Midjourney, a popular AI-powered image generator, creates images of Donald Trump and Joe Biden despite saying It will prevent users from doing so ahead of the US presidential election earlier this year.
When prompted by Engadget to create a “President of the United States” image, Midjourney created four images of former President Donald Trump in different styles.
When asked to create an image of “the next president of the United States,” the tool also generated four images of Trump.
When Engadget prompted Midjourney to create a “Current President of the United States” image, the service created three images of Trump and one of former President Barack Obama.
The only time Midjourney refused to impersonate Trump or Biden was when he was asked to do so publicly. “The Midjourney community voted to prevent the use of ‘Donald Trump’ and ‘Joe Biden’ during the election season,” the service said at the time. Other users on X they succeeded Also getting Midjourney to create images of Trump.
Tests show that Midjourney’s safeguards aren’t enough to prevent users from creating images of Trump and Biden ahead of the upcoming US presidential election — in fact, it’s too easy for people to get around them. Other chatbots, such as OpenAI’s ChatGPT, Microsoft’s Copilot, Google’s Gemini, and Meta AI, did not generate images of Trump or Biden despite multiple prompts.
Midjourney did not respond to Engadget’s request for comment.

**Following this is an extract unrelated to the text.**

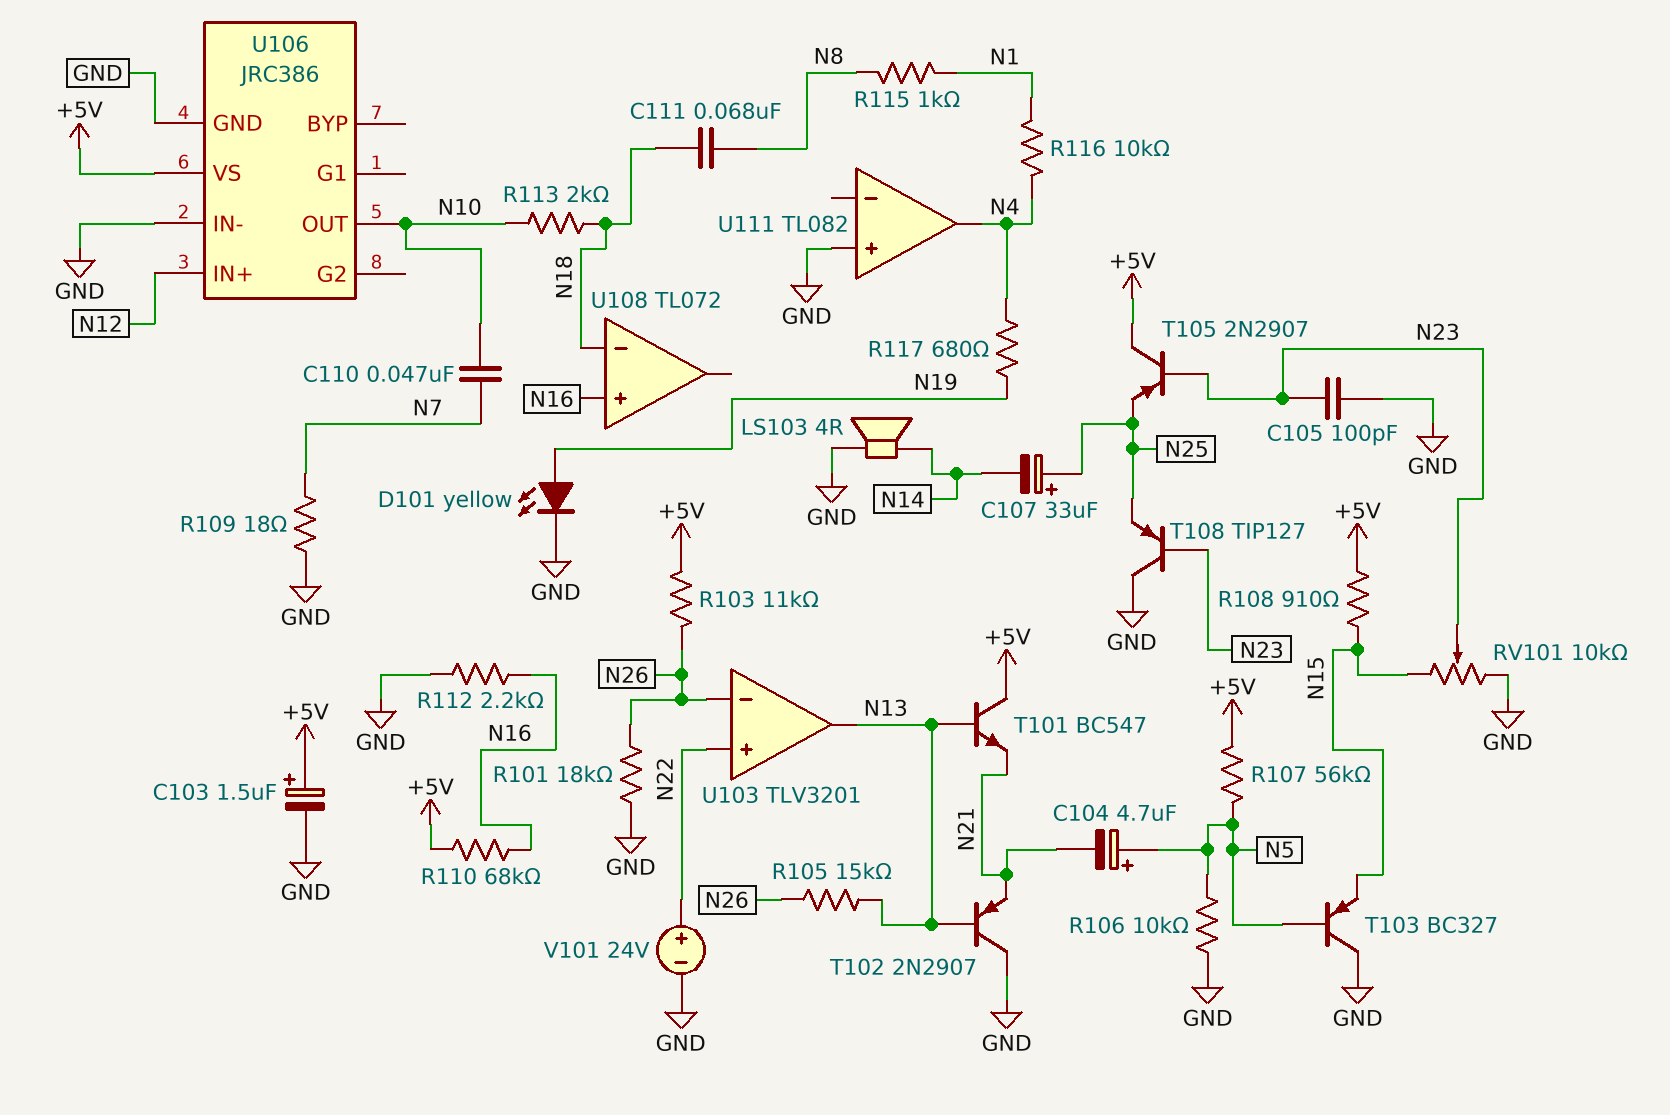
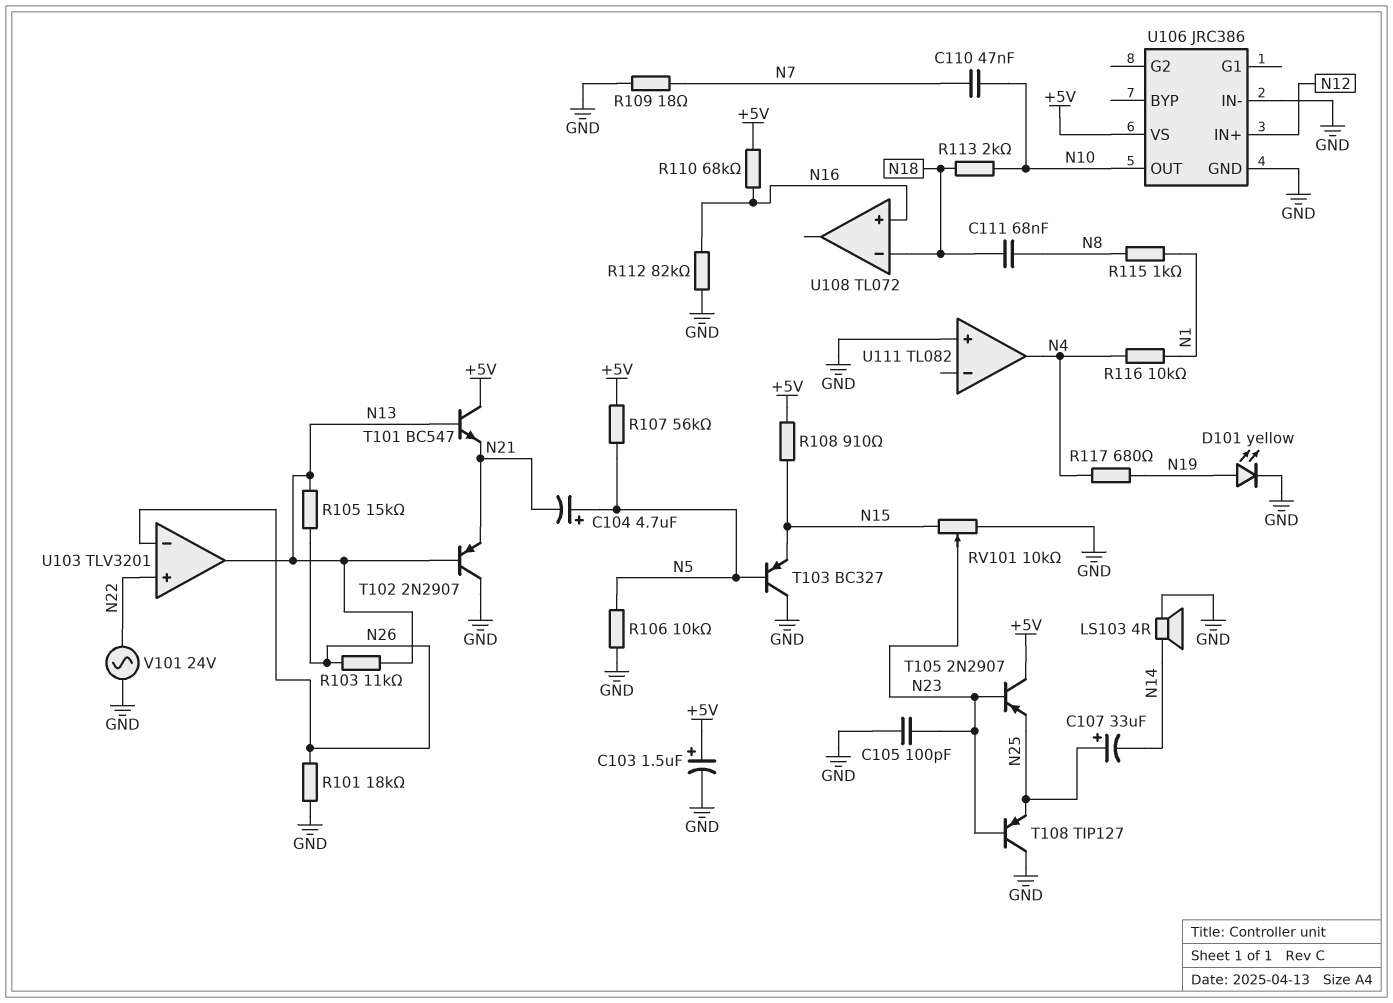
R103: 11k (+5V, N26) -> 11k (N13, N26)
R112: 2.2k (GND, N16) -> 82k (GND, N16)
V101: 24V (plus N22, minus GND) -> AC 24V (GND, N22)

Midjourney was one of the first AI-powered image generators to explicitly ban users from creating images of Trump and Biden. “I know it’s fun to take pictures of Trump — I take pictures of Trump,” CEO David Holz said. told users in a chat session on Discord earlier this year. “But it’s probably better not to — it’s better to back off a little during this election. We’ll see.” A month later, Holz reported users admitted that it was time to “step a little bit on election-related topics” and that “this moderation thing is a bit difficult.” The company’s existing content guidelines prohibit the creation of “misleading public figures” and “representations of events” that have the “potential to mislead.”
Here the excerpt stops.